Aucune de ces propositions n’a été adoptée : la majorité privilégie encore la voie diplomatique. Mais la mémoire de l’amende record infligée à MTN Nigeria en 2015 rappelle que le levier réglementaire existe et qu’il a déjà servi. Le Nigeria a par ailleurs intérêt à éviter la logique de responsabilité collective : s’en prendre à des filiales sud-africaines ne protège pas les ressortissants menacés et peut détruire des emplois locaux.
L’échéance de 2027 change le calcul
Un facteur nouveau pèse sur l’équation : le scrutin présidentiel nigérian de 2027. À l’approche d’une campagne, la défense des ressortissants à l’étranger est un thème sans coût politique et à fort rendement émotionnel. Plus les images de violences circulent, plus la voie diplomatique devient difficile à tenir pour l’exécutif d’Abuja.
Le dossier dépasse d’ailleurs le seul couple Abuja-Pretoria. Le Ghana a rapatrié au moins 926 ressortissants et les deux capitales ouest-africaines réclament désormais une réponse continentale : la question a été inscrite à l’ordre du jour du prochain sommet de l’Union africaine. Le gouvernement sud-africain insiste, lui, sur la distinction entre lutte contre l’immigration irrégulière et xénophobie — une distinction juridiquement nécessaire, mais politiquement fragile quand des groupes d’autodéfense bloquent l’accès à des cliniques. Un comité interministériel sud-africain a indiqué le 26 juin 2026 que 89 dossiers liés à l’ordre public ou à l’incitation avaient été ouverts au 21 juin, contre 53 une semaine auparavant.

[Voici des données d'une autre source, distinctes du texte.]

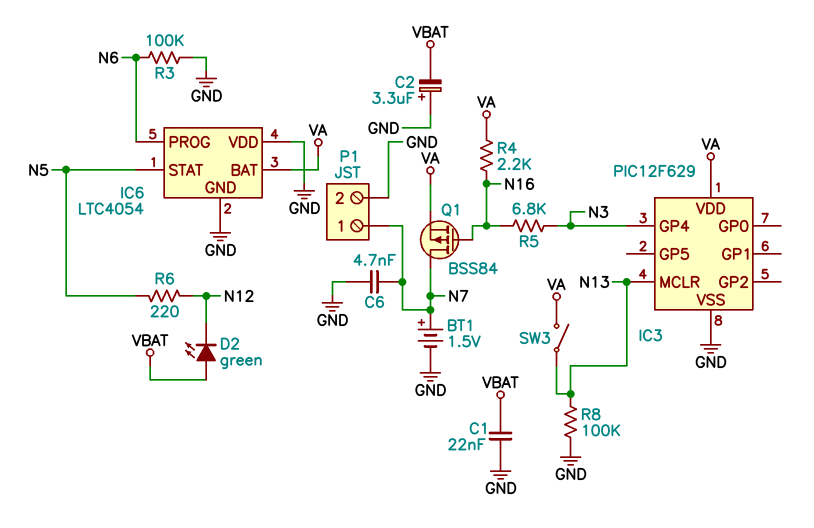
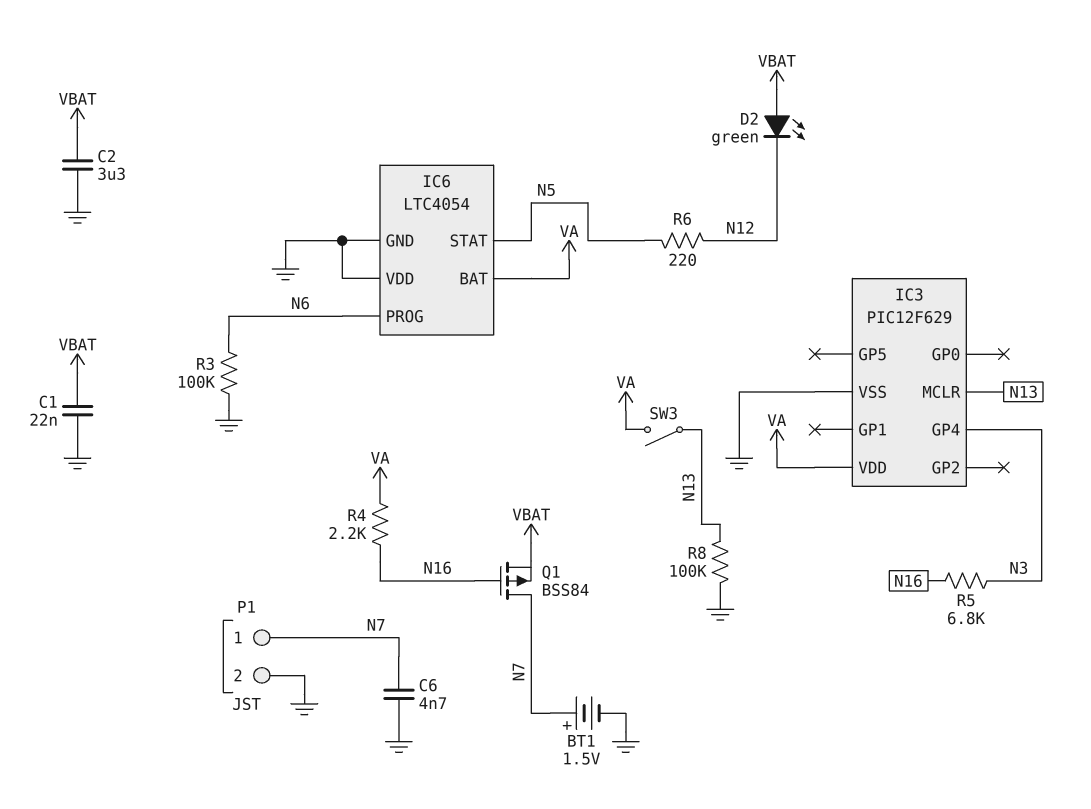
C2: 3.3uF (plus GND, minus VBAT) -> 3.3uF (GND, VBAT)
Q1: PMOS BSS84 (G N16, D N7, S VA) -> PMOS BSS84 (G N16, D N7, S VBAT)

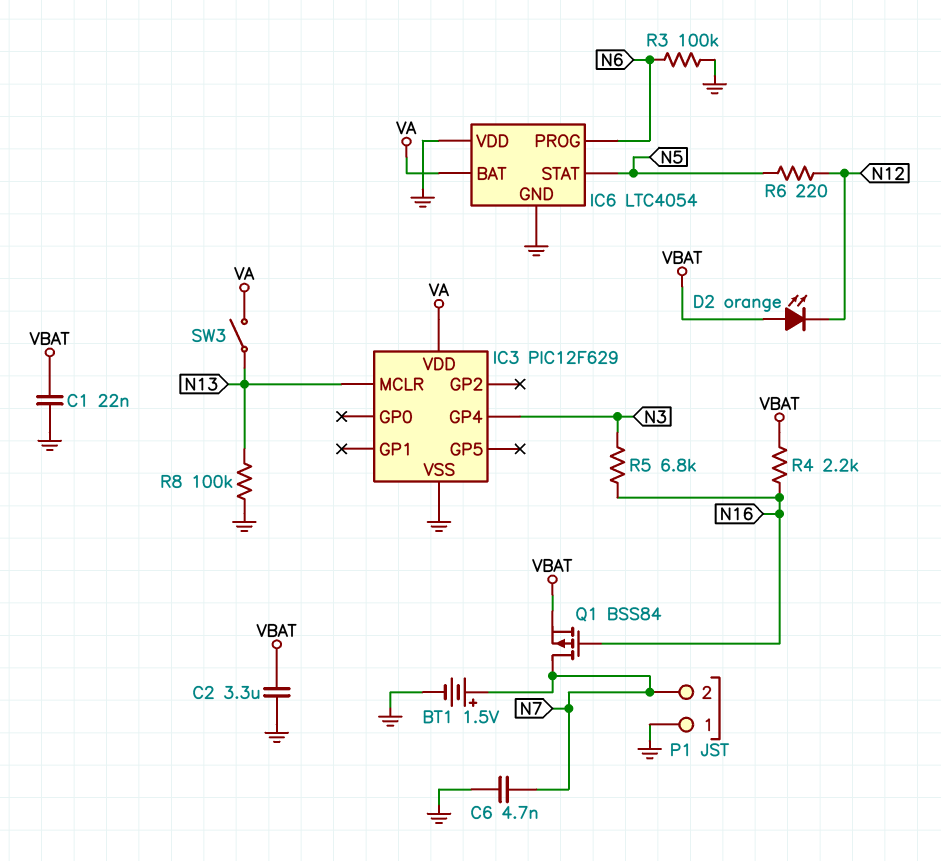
D2: LED green (A VBAT, K N12) -> LED orange (A VBAT, K N12)
P1 pin 1: N7 -> GND
P1 pin 2: GND -> N7
R4: 2.2k (N16, VA) -> 2.2k (N16, VBAT)

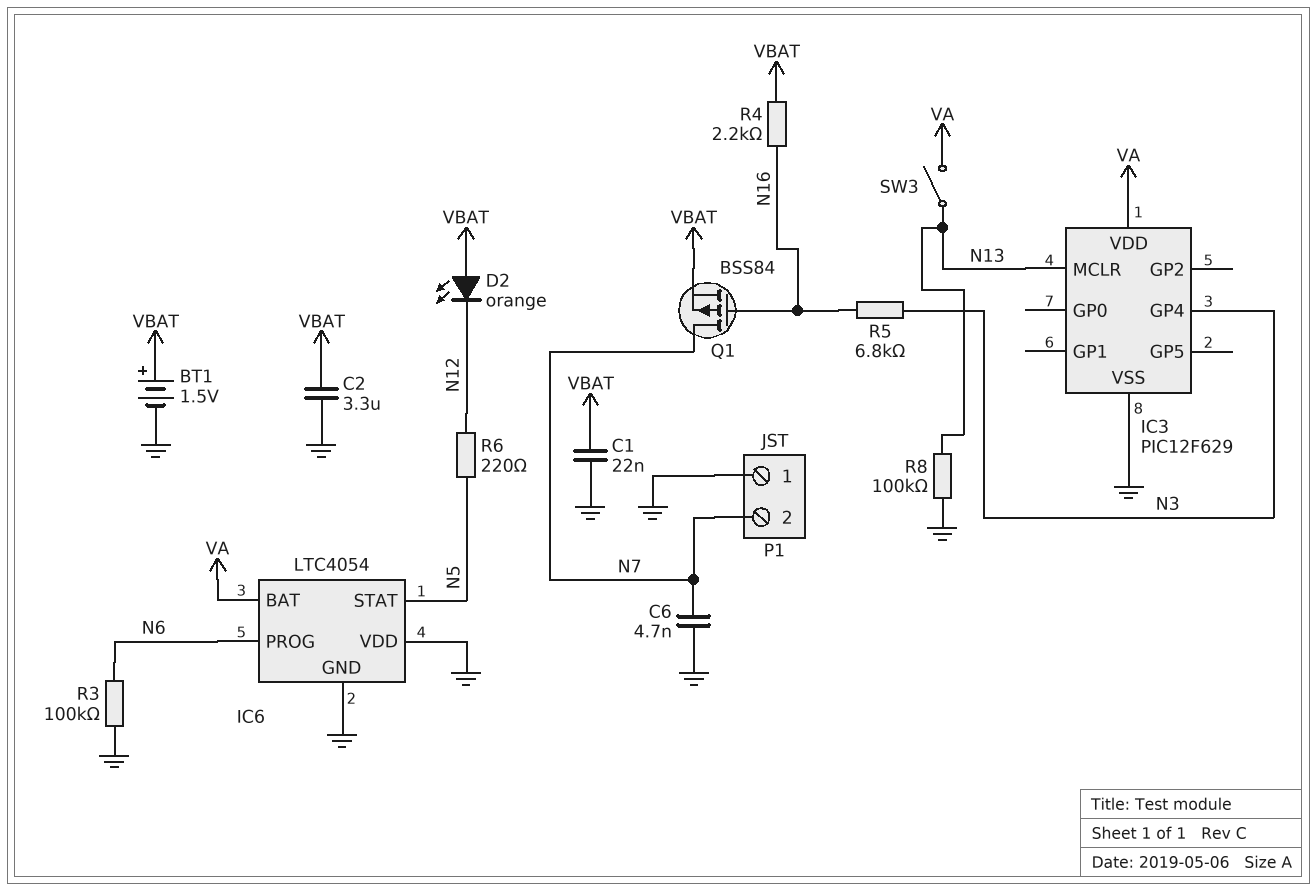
BT1: 1.5V (plus N7, minus GND) -> 1.5V (plus VBAT, minus GND)

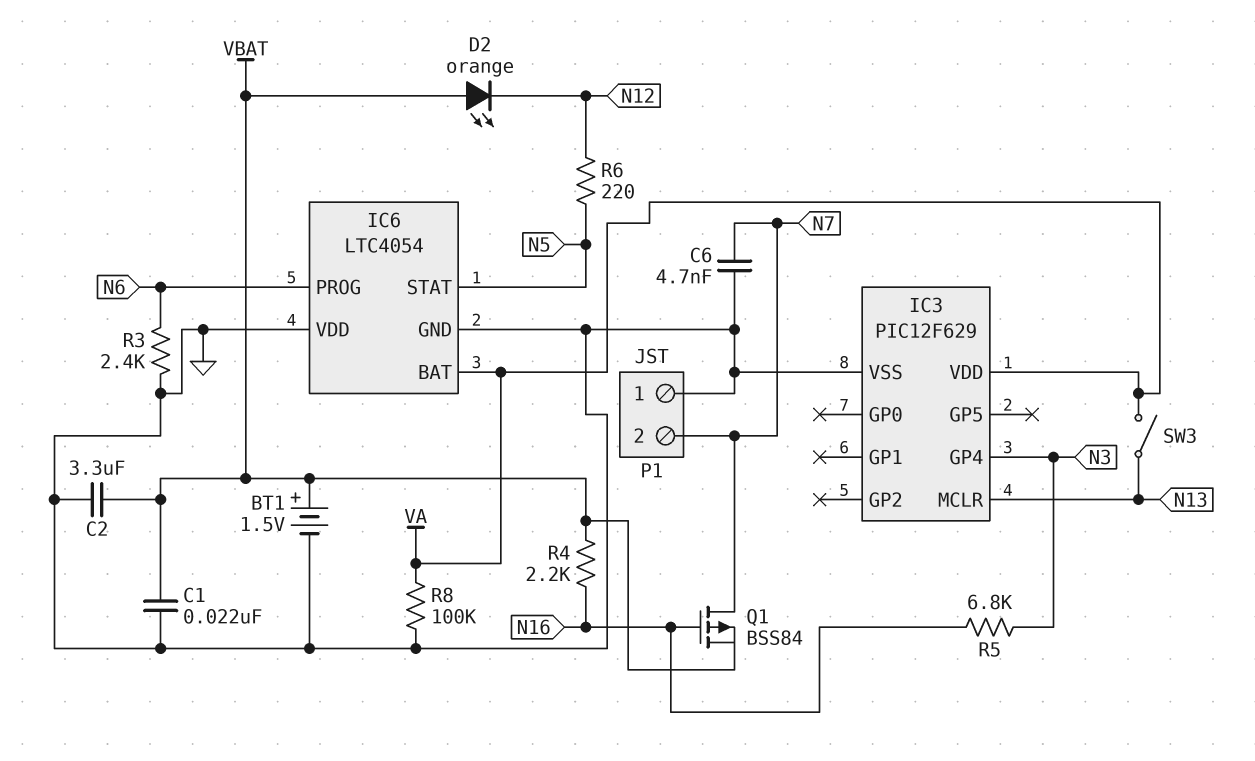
R3: 100k (GND, N6) -> 2.4k (GND, N6)
R8: 100k (GND, N13) -> 100k (GND, VA)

Reste la mise en œuvre. Un mécanisme d’alerte précoce, des poursuites effectives et un dispositif d’indemnisation constitueraient des marqueurs vérifiables. À défaut, la prochaine flambée trouvera le même dispositif diplomatique et les mêmes propositions de rétorsion, avec une opinion publique nigériane un an plus proche des urnes. Le risque n’est plus seulement humanitaire : il touche désormais l’économie sud-africaine elle-même, au moment où les deux pays cherchent par ailleurs à cofinancer des projets continentaux comme le gazoduc reliant le Nigeria au Maroc. Le décompte officiel des évacuations est publié par le ministère nigérian des Affaires étrangères.